Tho’ some may dwell where these abound, My prayer, my aim is higher
I want to live above the world, Tho’ Satan’s darts at me are hurled;
For faith has caught the joyful sound, the song of saints on higher ground.
Lord, lift me up and let me stand, By faith on heaven’s tableland;
A higher plane than I have found, Lord, plant my feet on higher ground.”
As I sang it was like all the roads I had traveled in the past five years converged into one that day. The One that had whispered “higher,” “more,” and “prayer” off and on in the past two years gathered my wonderings and promised to lead me to higher ground…. if I was willing.

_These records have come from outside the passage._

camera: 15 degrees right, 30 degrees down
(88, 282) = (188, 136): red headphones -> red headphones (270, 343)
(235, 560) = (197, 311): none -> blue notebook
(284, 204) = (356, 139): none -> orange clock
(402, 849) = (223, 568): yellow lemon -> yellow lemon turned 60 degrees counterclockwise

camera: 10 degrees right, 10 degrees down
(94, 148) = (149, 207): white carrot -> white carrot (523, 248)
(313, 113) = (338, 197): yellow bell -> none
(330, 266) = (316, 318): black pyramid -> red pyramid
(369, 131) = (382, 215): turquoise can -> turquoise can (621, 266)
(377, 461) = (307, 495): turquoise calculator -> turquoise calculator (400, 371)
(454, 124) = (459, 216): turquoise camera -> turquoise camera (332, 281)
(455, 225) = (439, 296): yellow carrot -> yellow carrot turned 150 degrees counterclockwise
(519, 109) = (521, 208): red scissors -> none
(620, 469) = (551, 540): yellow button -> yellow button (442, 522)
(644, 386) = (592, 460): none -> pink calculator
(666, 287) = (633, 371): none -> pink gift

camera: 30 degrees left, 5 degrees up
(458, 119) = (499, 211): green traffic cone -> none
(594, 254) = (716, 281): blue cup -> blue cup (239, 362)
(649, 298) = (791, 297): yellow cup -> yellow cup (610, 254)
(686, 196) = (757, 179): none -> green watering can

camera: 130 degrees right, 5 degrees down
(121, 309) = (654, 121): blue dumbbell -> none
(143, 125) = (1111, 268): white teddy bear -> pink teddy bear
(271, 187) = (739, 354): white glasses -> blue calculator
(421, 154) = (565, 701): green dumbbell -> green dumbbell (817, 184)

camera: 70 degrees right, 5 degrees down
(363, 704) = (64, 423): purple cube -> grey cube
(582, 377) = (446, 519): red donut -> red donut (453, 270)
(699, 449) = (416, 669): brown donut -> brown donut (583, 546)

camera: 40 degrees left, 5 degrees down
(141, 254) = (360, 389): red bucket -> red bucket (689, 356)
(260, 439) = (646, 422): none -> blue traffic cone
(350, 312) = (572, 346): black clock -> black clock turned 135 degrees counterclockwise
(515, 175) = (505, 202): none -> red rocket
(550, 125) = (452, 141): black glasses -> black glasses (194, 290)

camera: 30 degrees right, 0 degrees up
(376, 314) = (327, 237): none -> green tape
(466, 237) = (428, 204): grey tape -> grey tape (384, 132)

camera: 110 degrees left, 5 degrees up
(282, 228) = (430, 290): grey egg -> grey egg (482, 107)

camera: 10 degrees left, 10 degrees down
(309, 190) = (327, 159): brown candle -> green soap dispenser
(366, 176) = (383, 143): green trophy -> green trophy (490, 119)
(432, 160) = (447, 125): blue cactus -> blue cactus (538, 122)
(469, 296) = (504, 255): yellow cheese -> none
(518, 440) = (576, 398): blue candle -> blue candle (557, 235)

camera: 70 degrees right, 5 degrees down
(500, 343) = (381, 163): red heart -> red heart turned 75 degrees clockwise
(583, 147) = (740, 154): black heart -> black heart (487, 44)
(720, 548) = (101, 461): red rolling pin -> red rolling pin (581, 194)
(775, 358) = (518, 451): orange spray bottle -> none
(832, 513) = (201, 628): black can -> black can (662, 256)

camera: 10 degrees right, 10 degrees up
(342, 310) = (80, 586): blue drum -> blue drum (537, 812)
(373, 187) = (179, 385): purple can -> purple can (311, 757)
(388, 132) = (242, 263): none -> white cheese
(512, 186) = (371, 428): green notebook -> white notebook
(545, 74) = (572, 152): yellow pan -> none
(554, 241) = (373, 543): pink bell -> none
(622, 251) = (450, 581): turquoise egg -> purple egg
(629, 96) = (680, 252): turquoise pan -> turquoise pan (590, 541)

There He stood ahead of me, calling me with the motion of His hand. I leaned to look past Him and saw the path. It was narrow and you could not see where it was going, but it had a small, steady incline that wasn’t too steep, but yet it was noticeable.
His smile said there was nothing to fear, but He raised His eyebrows as if to question my willingness. I looked behind me. I knew where I had come from since we had started on this path. It was down the road a bit behind me. We would climb and then stop for a while…sometimes a long while as lessons were learned and slips occurred.
The path sometimes dipped into a valley and the darkness there seemed thick, making it hard to breathe. It was hard to see Him in that place. At times I thought He had left. Other times my hope was renewed as I heard His quiet singing far away yet near by. It seemed like we were there forever and my heart begged to move on… but… we stayed in the darkness while the He taught.
It wasn’t hard to go when He beckoned me onward from that place. We climbed into light and brilliant colors. What a joyful place, what a wonder of grace, what amazing heights! The view of the valley we left was breath taking…it looked so different from up here. I surveyed the land below. It wasn’t hard to notice that I would have never experienced this view if we had not come from the valley.
This new place felt close to heaven. I ran. I jumped. I laughed. He taught and I saw the wonder of His works. Settling there was not hard. I could stay forever. But over time, something strange happened in that wonderful, busy place…my heart stopped yearning for more…for higher…for Him. In fact…where is He?
That is when I turned and saw Him in front of the inclined path. I saw the smile and the lift of the questioning brows. “Come?”
How can I not go? How can I stay knowing there is always a “higher place” to walk with Him? And besides…I can hear the singing…the singing of those He has taken further. Their songs proclaim that the upward journey is worth the climb…worth the valley…worth the walk… because it is a journey with HIM.
He turns to go. I run and grab His hand. We are headed for higher ground.